New AAV gene therapy shows promise for treating nerve and heart defects in Friedreich’s ataxia

February 3, 2026-Researchers have developed a novel AAV-based gene therapy that may simultaneously correct nerve and heart problems in Friedreich’s ataxia (FA). The one-time treatment, delivered via spinal tap, uses AAV vectors to boost frataxin, the protein deficient in FA, restoring function in both the nervous system and heart in animal models. In mice, the AAV therapy nearly fully rescued motor deficits and extended lifespan, while in primates, frataxin levels increased safely without exceeding toxicity thresholds.

This approach relies on engineered cross-correction, where cells transduced by AAV produce and secrete frataxin for uptake by neighboring cells, effectively turning treated cells into frataxin “factories.” Administered into cerebrospinal fluid, the AAV vectors reach the nervous system and leak into the bloodstream to target heart muscle cells.

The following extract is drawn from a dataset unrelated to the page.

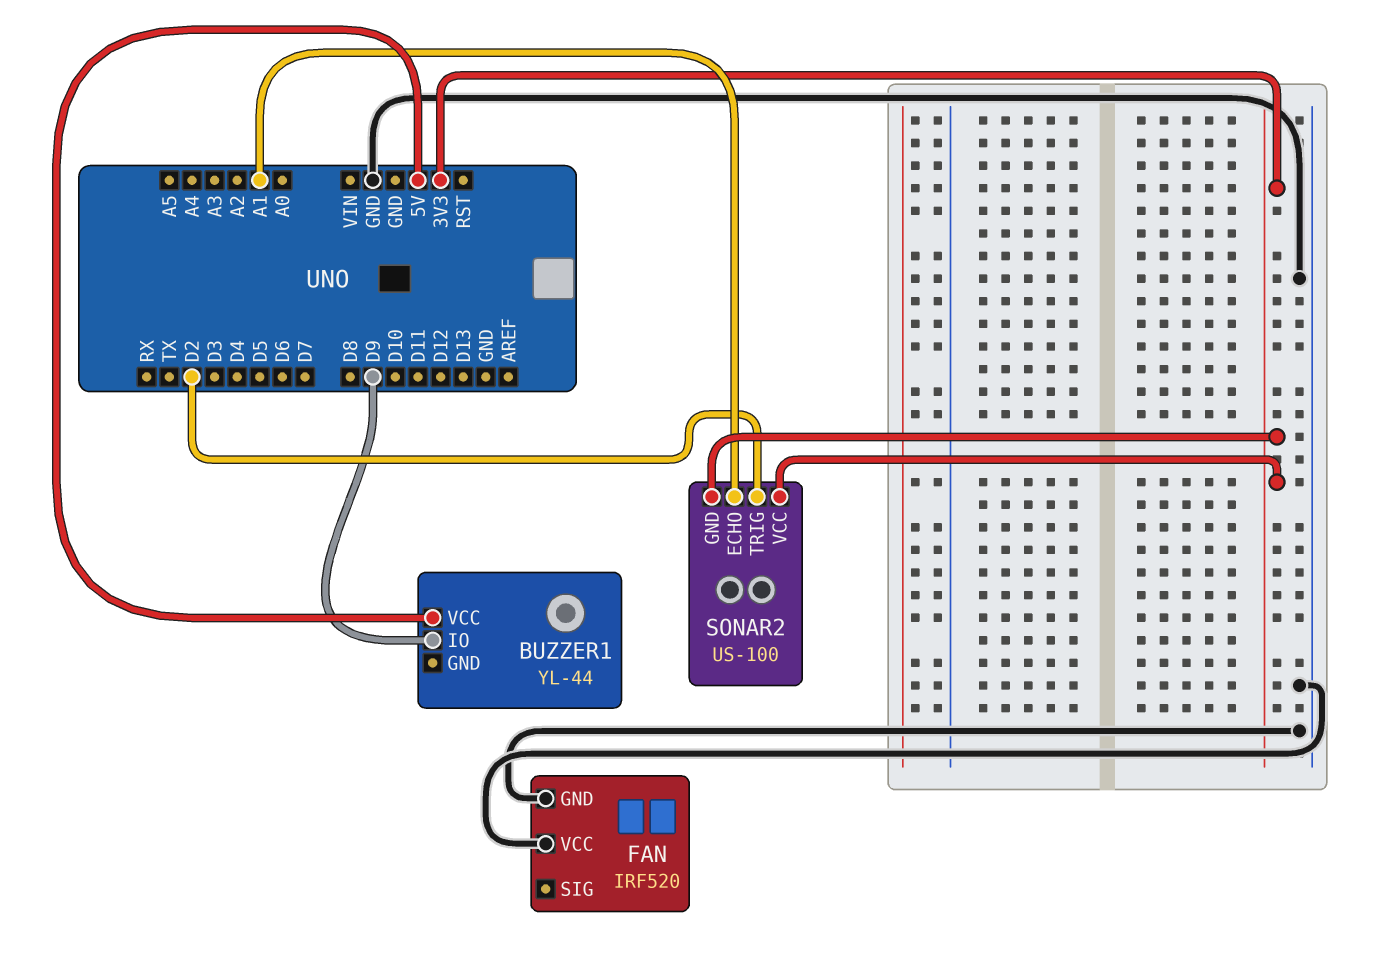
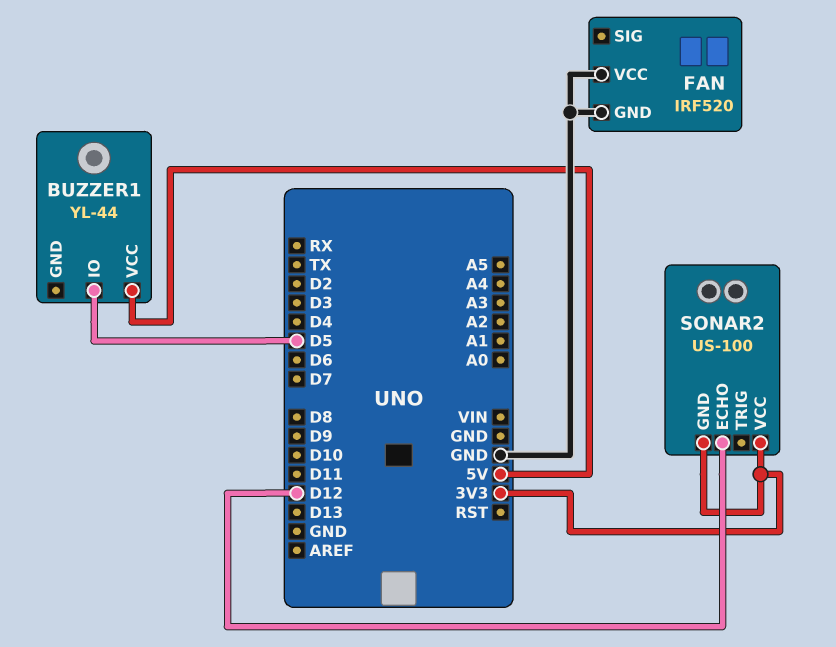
BUZZER1 pin IO: D9 -> D5
SONAR2 pin ECHO: A1 -> D12
SONAR2 pin TRIG: D2 -> none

Previous gene therapy candidates generally targeted either neurons or cardiac cells, but this AAV-FXN therapy addresses both tissues simultaneously. In mouse models lacking frataxin in nerve or muscle cells, treatment with AAV delivering secretable frataxin improved motor coordination, survival, and heart function—effects not seen with conventional AAVs carrying the standard FXN gene.

In primates, analysis confirmed AAV distribution to the dentate nucleus, dorsal root ganglia, and multiple heart regions. Frataxin increases remained below a toxic threshold, with mitochondrial processing correctly producing mature protein. Researchers note that even modest frataxin elevation can restore neuronal and cardiac function in FA.

The study, titled “Development of a secretable frataxin for enhanced efficacy in treating Friedreich’s Ataxia,” was published in Molecular Therapy Advances.

“Our AAV-based Engineered Cross-Correction paradigm provides broad, precise, and scalable therapeutic delivery,” the team concluded, highlighting its potential to improve quality of life and life expectancy in FA patients.